As a part of the move of 103.7, KUST switched call letters with KVST, resulting in the new 99.7 in Willis becoming KVST, while the KUST calls were shipped to this facility. These calls were short lived as they were only used for the "TV 103" stunt format utilized while Cumulus prepared for the move of 97.5 KIOL's rock format and call letters to the debuting 103.7 signal in Houston and The Golden Triangle. KBIU in Lake Charles was also affected by the move of this facility as it also operated on the 103.7 frequency. This was resolved by Cumulus downgrading KBIU, which the company also owned, and also moving its operating frequency to 103.3.

103.7 KUST soon went dark while Cumulus moved the facility to its current location in Devers, Texas to service the Houston and Golden Triangle areas.

===KIOL Becomes "Rock 103.7"===
KUST officially returned to the air on May 23, 2005, simulcasting 97.5 KIOL until May 31, when KIOL's AOR format moved to 103.7 (which adopted the KIOL calls as a result) entirely, and the new station on 97.5, KFNC, signed on with an all-news format.

Prior to the KIOL move, KUST tested the new transmitting site with nonstop commercial free television themes as "TV 103".

===Jack FM===
On August 30, 2007, the Houston Chronicle reported that KIOL would be switching to the Jack FM format at 10:37 a.m. the following day, and adopting new call letters, KHJK Jack FM to make Houston debut. The final three songs on "Rock 103.7" were "Mary Jane's Last Dance by Tom Petty, "Cold As Ice" by Foreigner (followed by a promo that "your world will change after this song" and to "tell everyone you know to listen"), and "Fire" by Jimi Hendrix, while the first two songs on "Jack" were "Jumpin' Jack Flash" by The Rolling Stones" and "Let's Go Crazy" by Prince.

===Move to Adult Album Alternative===
On May 6, 2009, KHJK shifted from adult hits to AAA as "103-7FM."

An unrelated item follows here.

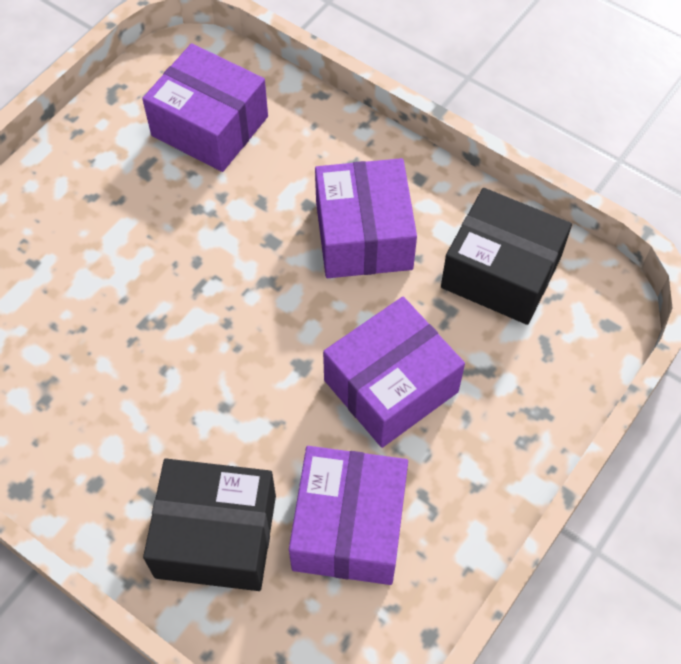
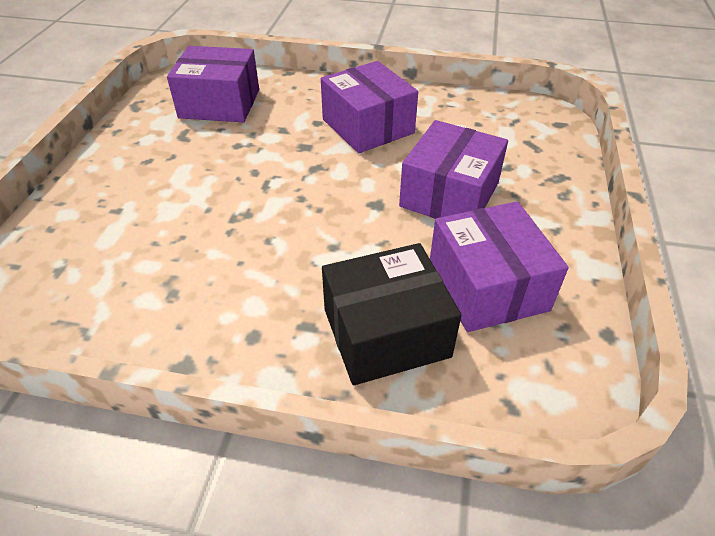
camera: 25 degrees left, 15 degrees down
(501, 272) = (472, 119): black box -> none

===Cumulus Divestiture; Sale to EMF===
As part of a prepackaged bankruptcy filing, the lenders took over the license of four Cumulus Media Partners stations; two in the Kansas City metro area (KCHZ and KMJK) and the two rimshot signals in the Houston metro, KHJK and KFNC, in November 2011. Station broker Larry Patrick became majority owner and set out to sell the stations to recover the value for the lenders. After the filing, Cumulus continued to program the stations under LMA. While Cumulus could have purchased the stations back, the highest bidder for KFNC was David Gow, owner of KGOW (1560 The Game) and the highest bidder for KHJK was Educational Media Foundation, who programs Christian AC and Christian Rock formats.

EMF switched the format of KHJK to Air 1 at 5:00 p.m. on July 17, 2012.
The last songs played on 103.7 FM were The Old Apartment by Barenaked Ladies, Eyes Wide Open by Gotye, Mary Jane's Last Dance by Tom Petty and the Heartbreakers, In The End by Linkin Park, Closing Time by Semisonic, and It's The End Of The World As We Know It (And I Feel Fine) by R.E.M.

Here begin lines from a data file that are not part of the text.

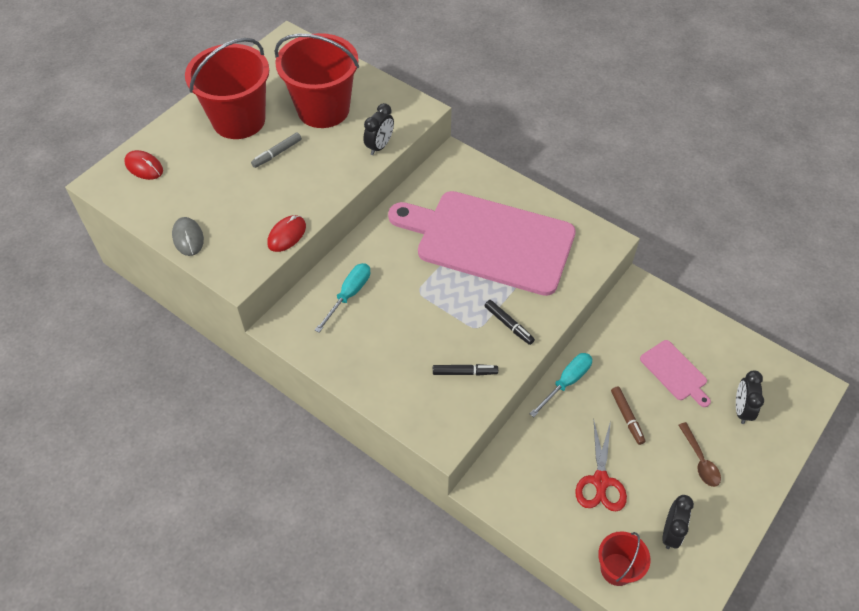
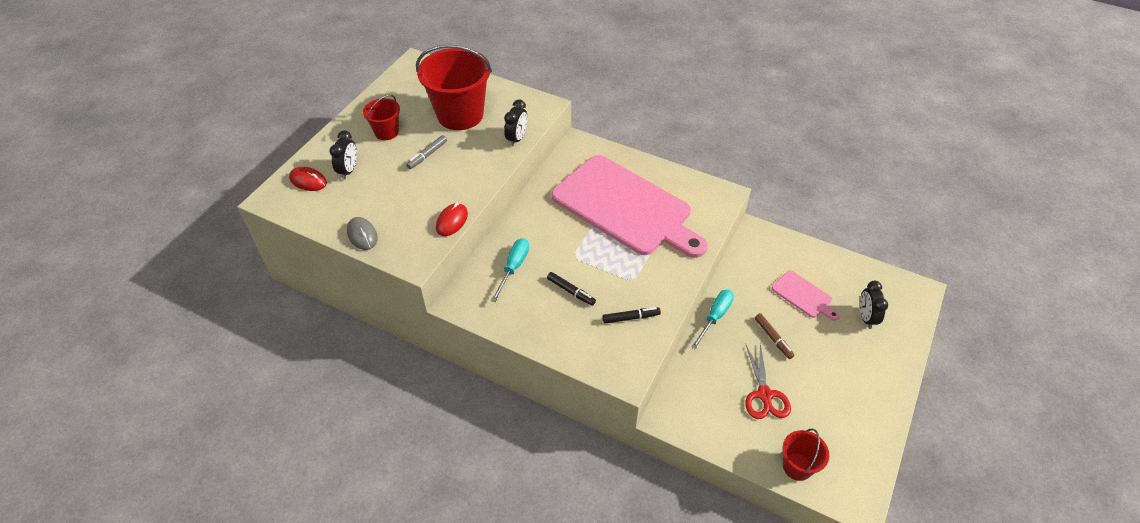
camera: 10 degrees left, 5 degrees down
(239, 120) = (386, 132): red bucket -> red bucket, size x0.51
(489, 241) = (625, 207): pink cutting board -> pink cutting board turned 150 degrees counterclockwise
(508, 325) = (659, 273): black marker -> black marker (571, 291)
(670, 532) = (834, 428): black clock -> black clock (349, 170)
(700, 460) = (843, 364): brown spoon -> none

Between In The End and Closing Time, KHJK voiceover Mike McKay gave this goodbye message:
"Houston, thank you. It's been an amazing ride. Steve, Donna, and the entire 103-7FM crew want to say thanks for being there for us. Attending our events, coming to our shows, and just for listening to Houston's adult alternative, 103-7FM. It's been our pleasure serving you some of the best new music out there and playing music you can't hear anywhere else but 103-7FM. You are the best listeners we could have ever asked for, and we'll miss you. Thanks again. And are you hiring?"

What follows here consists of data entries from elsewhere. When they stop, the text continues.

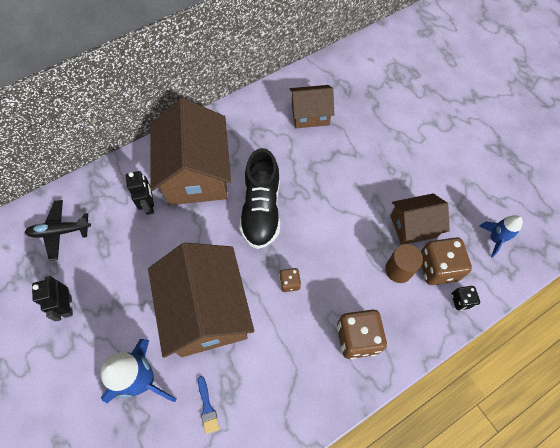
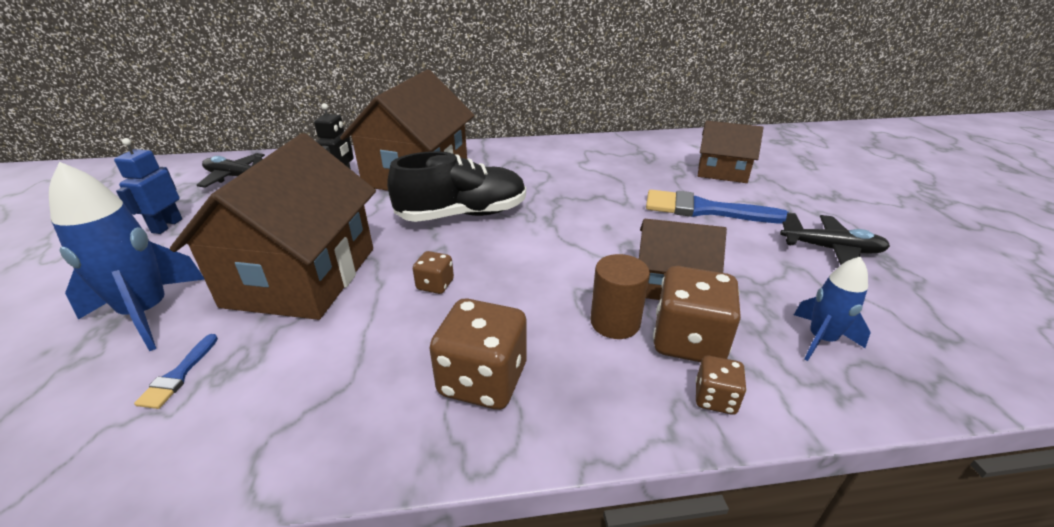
camera: 25 degrees right, 30 degrees down
(67, 306) = (166, 226): black robot -> blue robot
(261, 209) = (463, 215): black shoe -> black shoe turned 135 degrees counterclockwise
(310, 115) = (588, 165): brown house -> brown house (722, 171)
(405, 143) = (704, 210): none -> blue brush
(461, 300) = (715, 398): black dice -> brown dice
(484, 158) = (831, 249): none -> black plane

The first song on "Air 1" was "Me Without You" by TobyMac. The purchase of KHJK by EMF was consummated on October 15, 2012 at a price of $5 million. Because the station rimshots from Devers (where its transmitter is located), KHJK's signal is either marginal or weak in the northern and western areas of the Houston metropolitan area.

==FM translator==

Broadcast translator for KHJK
| Call sign | Frequency | City of license | FID | ERP (W) | HAAT | Class | FCC info | Notes |
|---|---|---|---|---|---|---|---|---|
| K237FS | 95.3 FM | Conroe, Texas | 148663 | 75 | 127 m (417 ft) | D | LMS | First air date: June 6, 2016 |

==HD radio==
Cumulus Broadcasting began upgrading its stations to HD Radio broadcasting in 2005. One of the first ten stations to be upgraded was KIOL. The station had been simulcast on KRBE HD-2, but this was replaced by a feed of the True Oldies Channel in June 2012.